Procédure contentieuse antérieure :
Mme B... D... épouse C... a demandé au tribunal administratif de Montreuil de condamner le centre hospitalier intercommunal (CHI) Robert Ballanger à lui verser une somme de 17 142,80 euros en réparation des préjudices qu'elle estime avoir subis du fait de sa prise en charge par cet établissement, assortie des intérêts au taux légal ou, à titre subsidiaire, d'ordonner un complément d'expertise.
Par un jugement n° 2117120 du 20 avril 2023, le tribunal administratif de Montreuil a condamné le centre hospitalier intercommunal Robert Ballanger à verser, d'une part, à Mme C... la somme totale de 4 925 euros en réparation des préjudices subis du fait de l'infection nosocomiale contractée lors de son hospitalisation en octobre 2013, assortie des intérêts au taux légal à compter du 11 octobre 2021, d'autre part, à la caisse primaire d'assurance maladie de la Seine-Saint-Denis la somme de 32 539, 44 euros, assortie des intérêts au taux légal à compter du 14 mars 2022, ainsi que la somme de 1 162 euros au titre de l'indemnité forfaitaire de gestion prévue par les dispositions de l'article L. 376-1 du code de la sécurité sociale, et, a mis à la charge de l'établissement hospitalier la somme de 1 500 euros à verser à Mme C... au titre de l'article L. 761-1 du code de justice administrative et rejeté le surplus des conclusions des parties.

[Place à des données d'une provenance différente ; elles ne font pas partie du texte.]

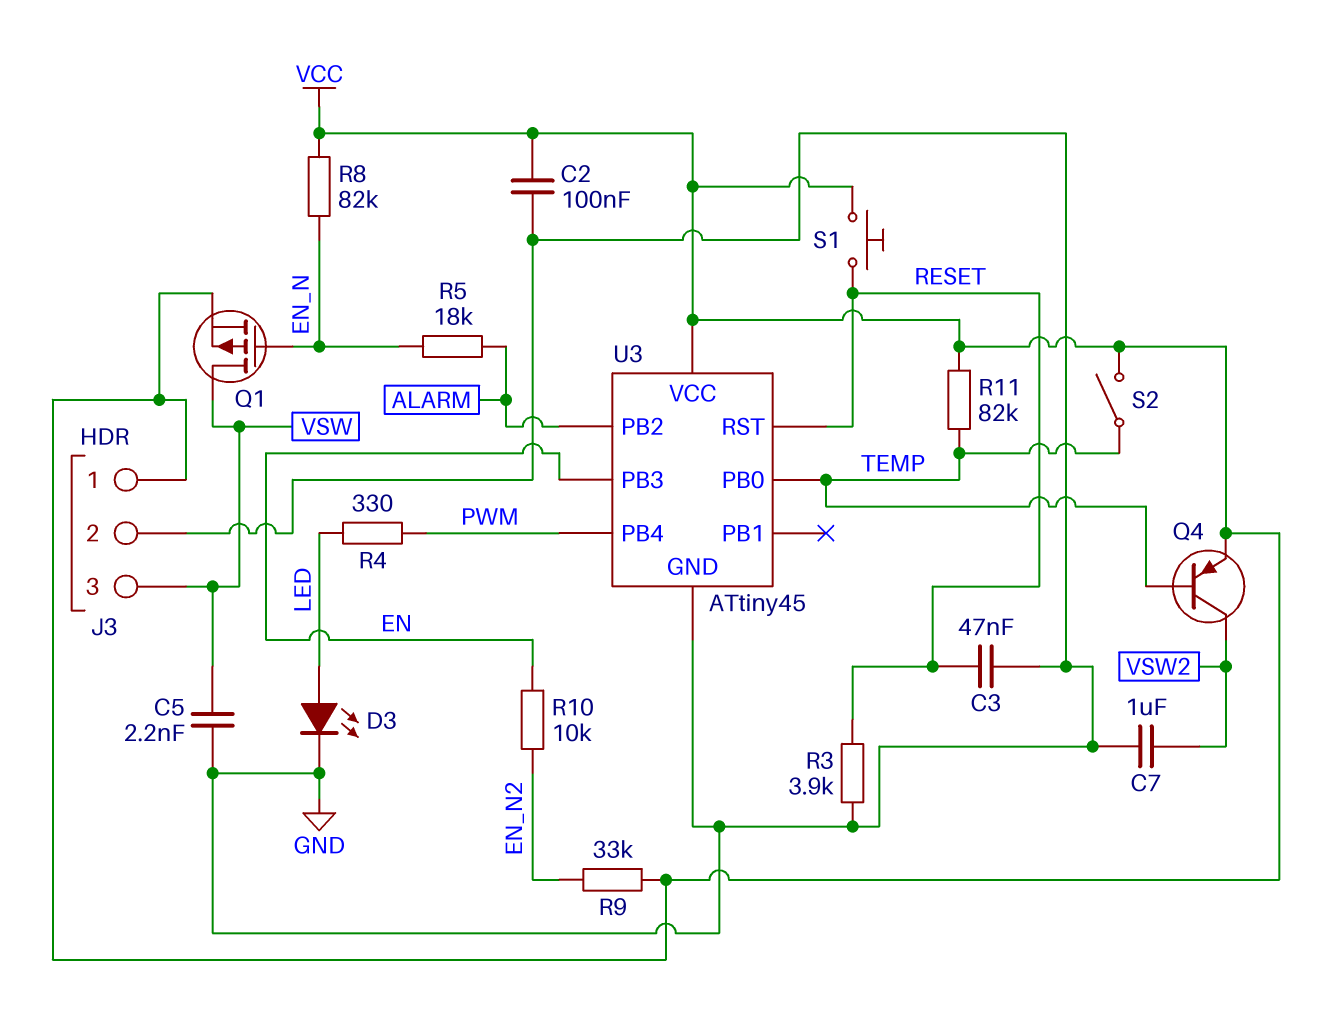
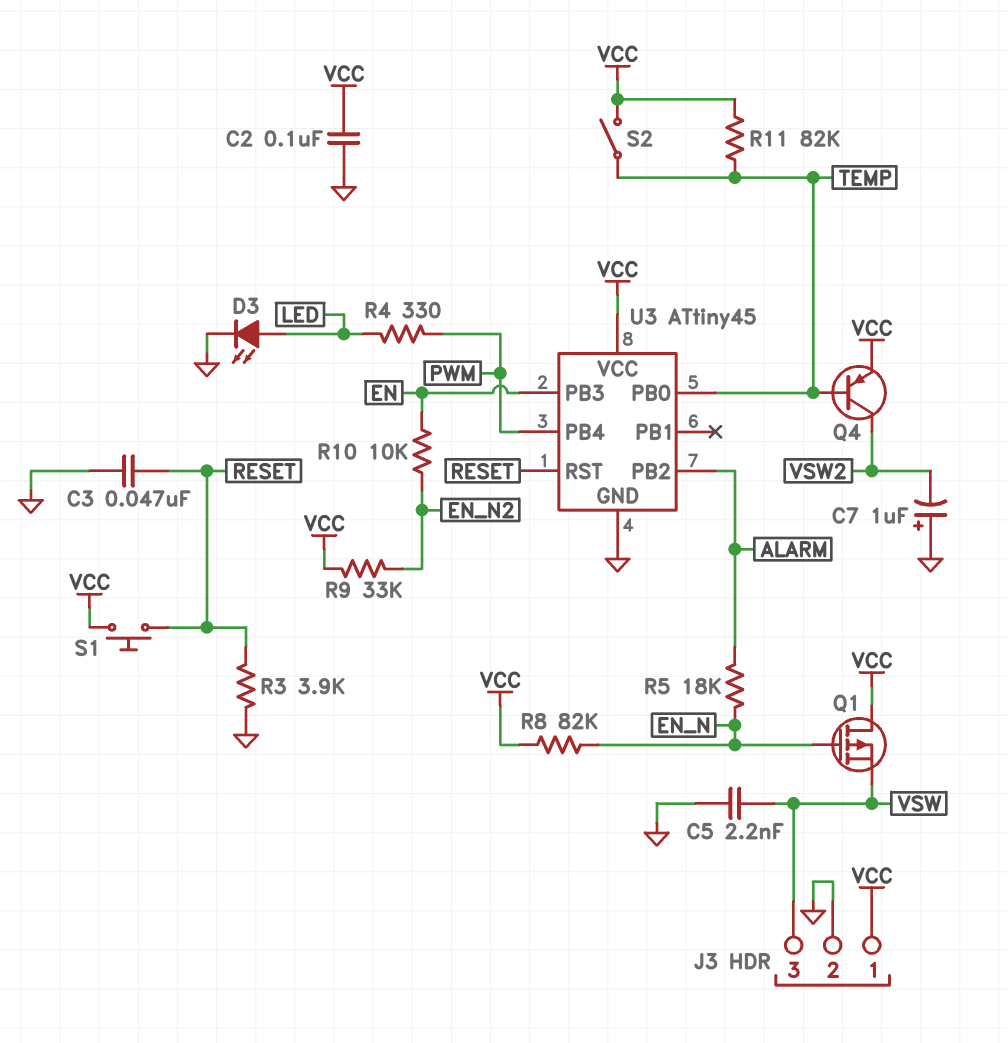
C7: 1uF (GND, VSW2) -> 1uF (plus GND, minus VSW2)
Q1: PMOS (G EN_N, D VSW, S VCC) -> PMOS (G EN_N, D VCC, S VSW)

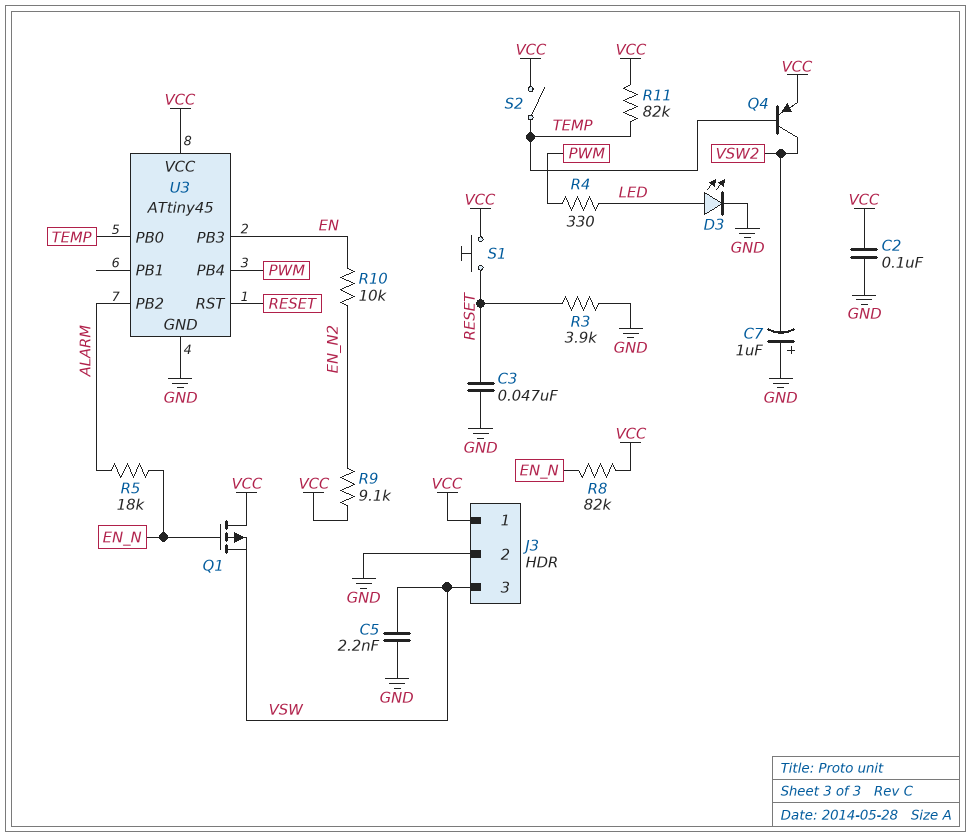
R9: 33k (EN_N2, VCC) -> 9.1k (EN_N2, VCC)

Procédure devant la cour :
Par une requête enregistrée le 20 juin 2023, Mme C..., représentée par Me Patrigeon, demande à la cour :
1°) de réformer le jugement du 20 avril 2023 par lequel le tribunal administratif de Montreuil a limité à la somme de 4 925 euros l'indemnité au versement de laquelle il a condamné le centre hospitalier intercommunal Robert Ballanger en réparation des préjudices qu'elle a subis lors de son hospitalisation en octobre 2013 ;
2°) de condamner le centre hospitalier intercommunal Robert Ballanger à lui verser la somme de 17 142,80 euros en réparation des préjudices qu'elle a subis lors de son hospitalisation en octobre 2013, assortie des intérêts au taux légal ;
3°) de mettre à la charge du centre hospitalier intercommunal Robert Ballanger la somme de 1 500 euros au titre de l'article L. 761-1 du code de justice administrative.
Elle soutient que :
- le retard dans le diagnostic de rétention urinaire et, par voie de conséquence, le retard dans sa prise en charge, constitue une faute de nature à engager la responsabilité du centre hospitalier intercommunal Robert Ballanger ;
- elle est fondée à solliciter la condamnation du centre hospitalier intercommunal Robert Ballanger du fait de l'infection nosocomiale contractée pendant son hospitalisation en octobre 2013 ;
- elle a subi, à raison de l'infection nosocomiale contractée :
- un déficit fonctionnel temporaire du 24 septembre 2013 au 25 octobre 2013, du 7 au 8 novembre 2013 et du 9 au 15 novembre 2015, dont la réparation doit être évaluée, sur la base d'un coût horaire journalier de 20 euros, soit une somme totale de 820 euros,
- des souffrances, évaluées à 2 sur une échelle de 7 par les experts judiciaires, qui doivent être indemnisées à hauteur de 2 500 euros,
- un déficit fonctionnel permanent de 3 % dont la réparation, eu égard à son âge le jour de la consolidation, doit être évaluée à 3 600 euros ;
- elle a subi, du fait du retard de diagnostic de la rétention urinaire, à raison de la perte de chance d'échapper à l'aggravation de son état de santé :
- un déficit fonctionnel temporaire de 168 jours, dont la réparation doit être évaluée sur la base d'un coût horaire journalier de 20 euros, soit une somme totale de 1 076 euros,
- des souffrances, évaluées à 4 sur une échelle de 7 par les experts judiciaires, qui doivent être indemnisées à hauteur de 12 000 euros,
- un déficit fonctionnel permanent compris entre 10 et 15 % qui, eu égard à son âge le jour de la consolidation, doit être réparé par le versement d'une somme de 21 000 euros ;
- après application d'un taux de perte de chance de 30 %, le montant total de ses préjudices s'élève à 10 222,80 euros.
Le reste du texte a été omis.